In 1998, the Massachusetts Department of Public Health called a state of emergency regarding the exponential rise of new AIDS cases in the city, and then a year later the Center for Disease Control announced that Springfield had the 11th highest per capital AIDS rate in the nation.

If you combine these scientific assertions with the federal research that proves the access to sterile syringes reduces the transmission of HIV while not increasing illicit drug use, what you have is a city council that legislates health policy through their personal opinions on injection drug use while purposely disregarding the scientific evidence.

Indeed, the Springfield Users' Council has consistently provided the evidence-based research to argue the case for syringe exchange, but the city councilors always seems to turn a deaf ear. What should be even more of a concern for Hamden county residents is that district attorney William M. Bennett is not only unfamiliar with the federal evidence and juridical statutes of syringe exchange, but he also misinforms the public by utilizing claims that have no evidence-based research to back them up, such as the reactionary and illogical misnomer that needle exchange promotes crime.
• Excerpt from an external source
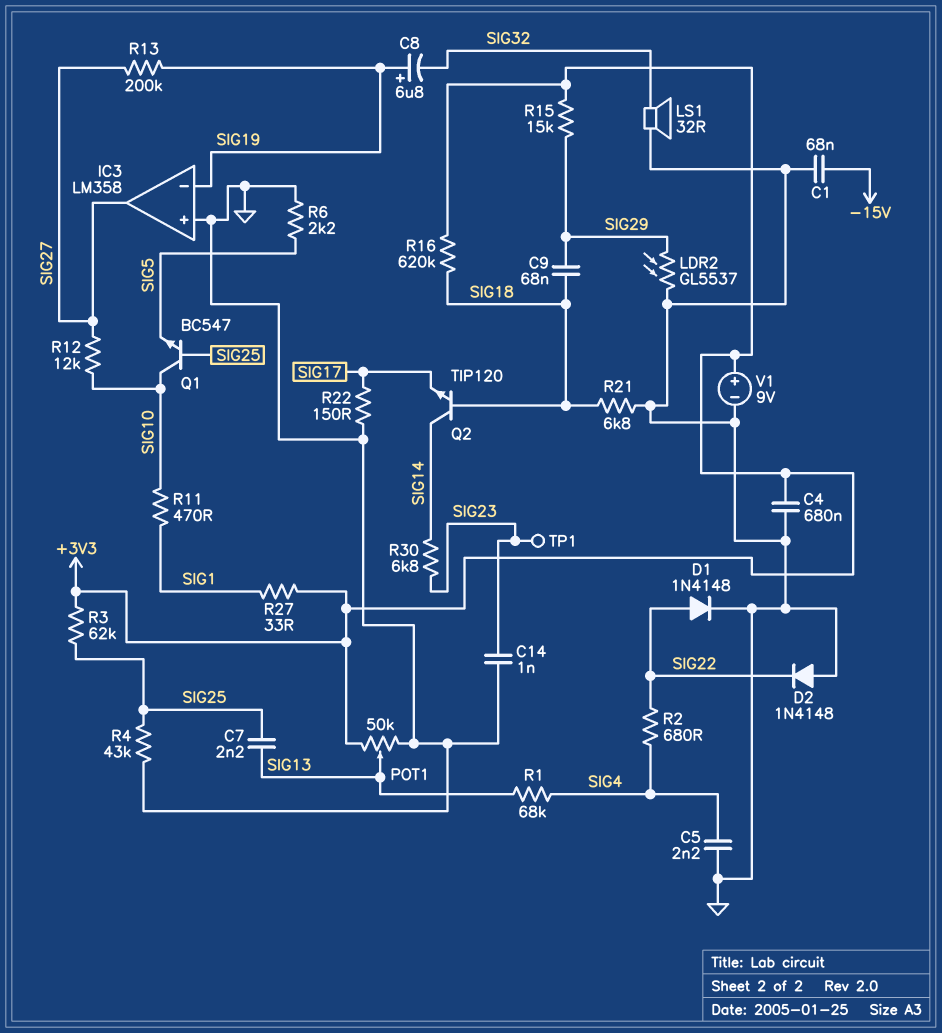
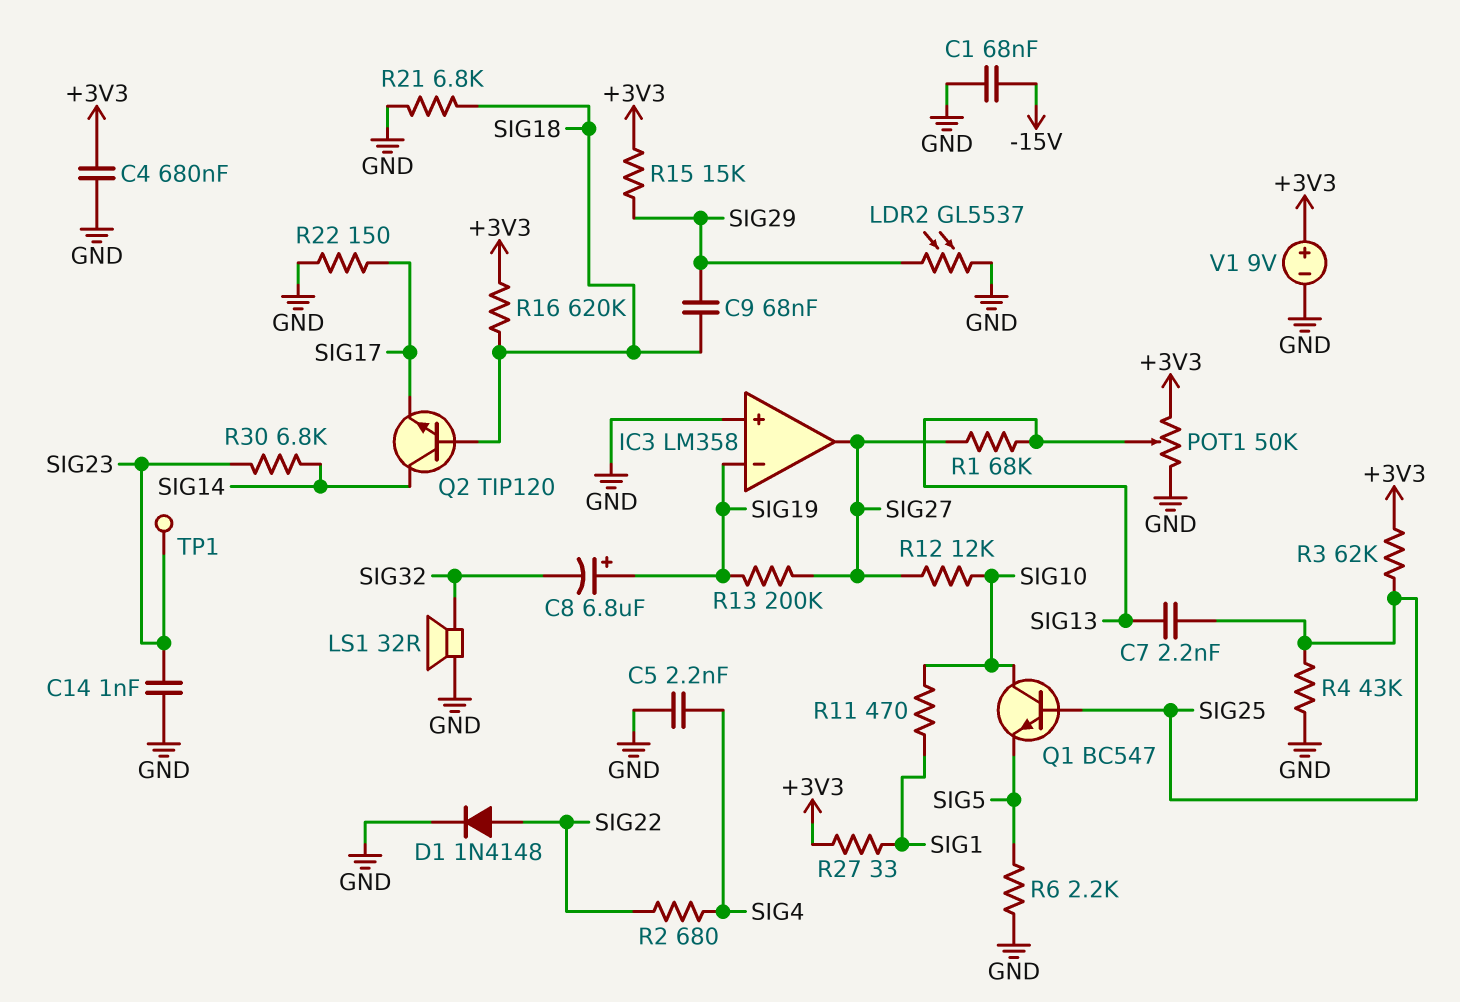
D2: diode 1N4148 (A GND, K SIG22) -> none
R1: 68k (SIG4, SIG13) -> 68k (SIG13, SIG27)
That said, the focus for debate should not be on a measly 300 sterile syringes that anyone can legally possess as long as they are registered in a state syringe exchange program. Rather, the discussion should focus on the political conditions that cause local organizations to do the work that the public health department should be doing in the first place. In short, if only the city council would let the epidemiologists in the health department determine health policy in Springfield, we could avoid spending the hard-fought funding for more police on something that is obviously a health issue.